I really just skimmed the documentation but it looks like unity “simplifies” this by sending the full delta position/rotation if an object moves. Why? All calculations should be done on the server and only key presses/directions should be sent. It would slow down too much otherwise.

If I use a socket server made with unity will the server render the game too or is there a command line mode or background process?

I was thinking I might use my own socket server, but then I thought about taking advantage of unity’s physics :smile:. But how can I access the physics on the server? Could they be converted to bezier lines or something for fast communication? Sending position of a physics object would be really slow.

I know the multiplayer is a new thing for unity, but has anyone here gotten an multiplayer demo working? I’d love to see a sample game.

Thanks

Outside of the Unity-included example project, I think Castles is the only game out “in the wild” with network support.

I feel like I’m shamelessly plugging iteverywhere, but it really is the only one I know of…
http://lastbastiongames.com/CastlesGame.html

(note: the current version is crashing on a network game, but I’m hoping to have that fixed shortly)

Does your game use a client-server model or peer-to-peer?

I can’t get the web player to work, so I can’t view your game at the moment.

Are you using Unity’s socket server?

It’s peer-to-peer. I don’t do anything directly with sockets, just RPC’s (which is waht Unity 2.0’s networking is based on)

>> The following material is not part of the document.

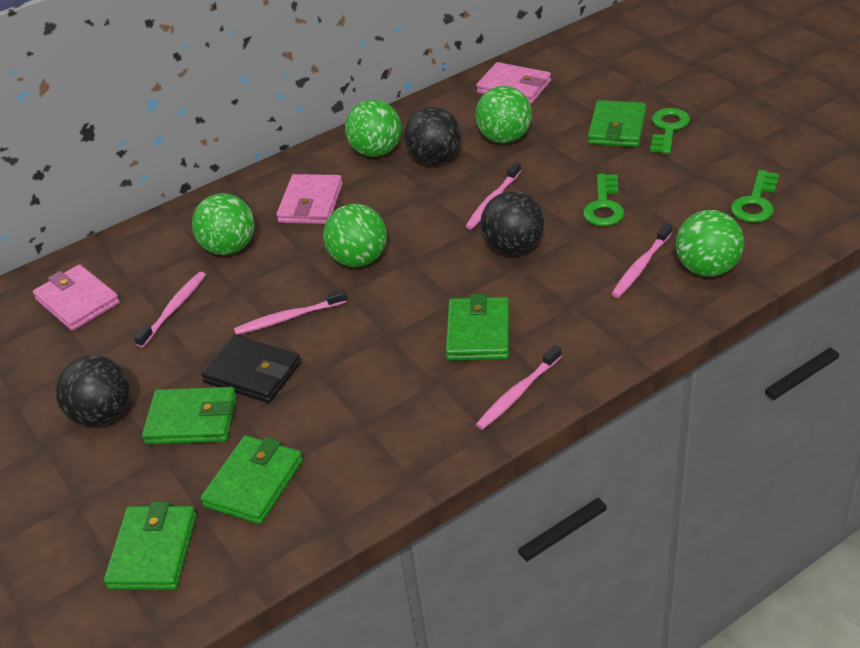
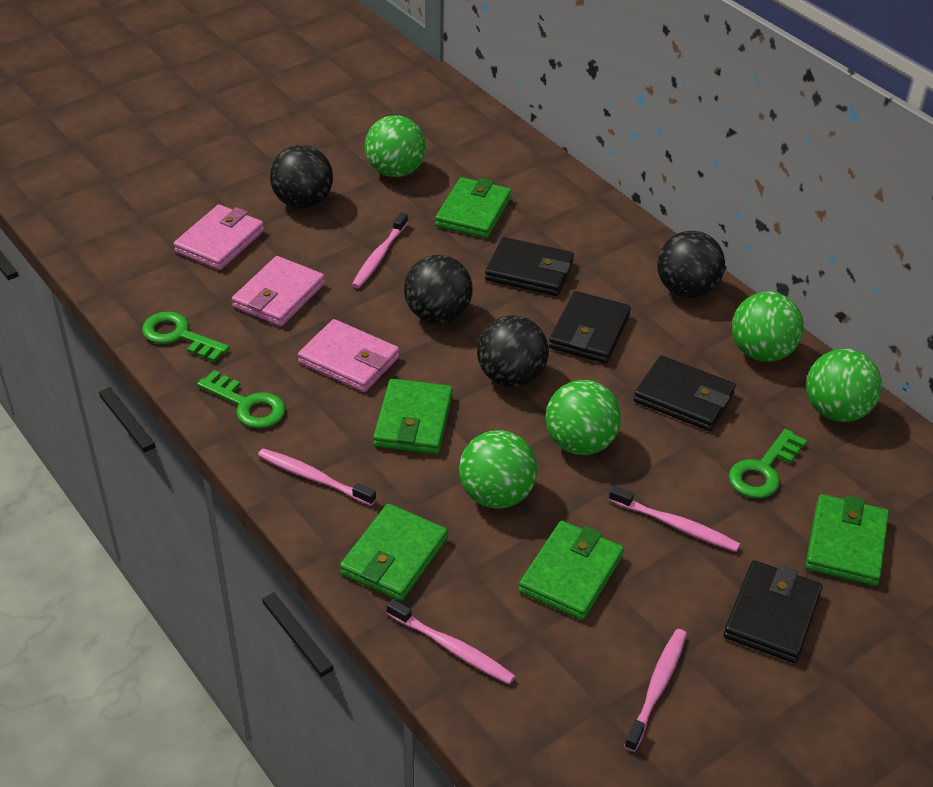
black ball: 3 -> 4
black wallet: 1 -> 4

Do you mean there is no way to use client-server in unity? I thought I read in the docs otherwise? That would be catastrophic if unity didn’t support client-server… all my drooling would be wasted :cry: I knew it was to good to be true…

Maybe there is a low-level approach I can use?

My understanding of the docs is that client-server is a supported method and the networking is not BASED on RPC’s, it’s only one method. Wait for the UT guys to comment on this. :slight_smile:

Everyone here is very new to the built-in Networking with Unity because it has only been widely available for a couple days now. :slight_smile:

Best thing to do, Jason is just try some stuff. The documentation is there, you seem to have decent experience. I’d just noodle with it with a couple of spheres being moved around and see what you can do. :slight_smile:

Read this:

My impression from the above (and the rest of the networking docs) is that you’re basically pretty free to accomplish anything. The model out of the box is peer-to-peer (connected by a master server). You would probably want one client to be the “master client/host” though and keep that hidden to prevent cheating etc.

If you need true serverside behaviour (ie. MMO stuff) I think you have to roll your own master server - which is doable since UT has provided the source for the “standard” master server.

[edit] Or maybe not quite. I assume you could write a separate version of your project with minimized graphics and use that as your master server. On a good machine I see no reason why it wouldn’t be able to support a large number of connected clients.

As for the performance, I trust that UT has done a solid implementation - I doubt the network implementation is going to be a bottleneck. Our implementation on top might be though. :slight_smile:

You can use both authorative client - server models or non-authorative client servers.

How you implement your communication is up to you and depends on the game you are making.

Joachim,

How much is unity built for the client-server model? From some small tests I see that I can build the server in unity, however it doesn’t look like you fully support the idea yet. The closest thing to stripping down the server version is to remove the camera, but you still have the blank gui window sitting there.

Will there be support any time soon to run it in the background?

I also thought I read something about deploying the server on linux, is this available yet? I’m currently running it on a dedicated mac server, but I was planning on moving it to a linux server later on.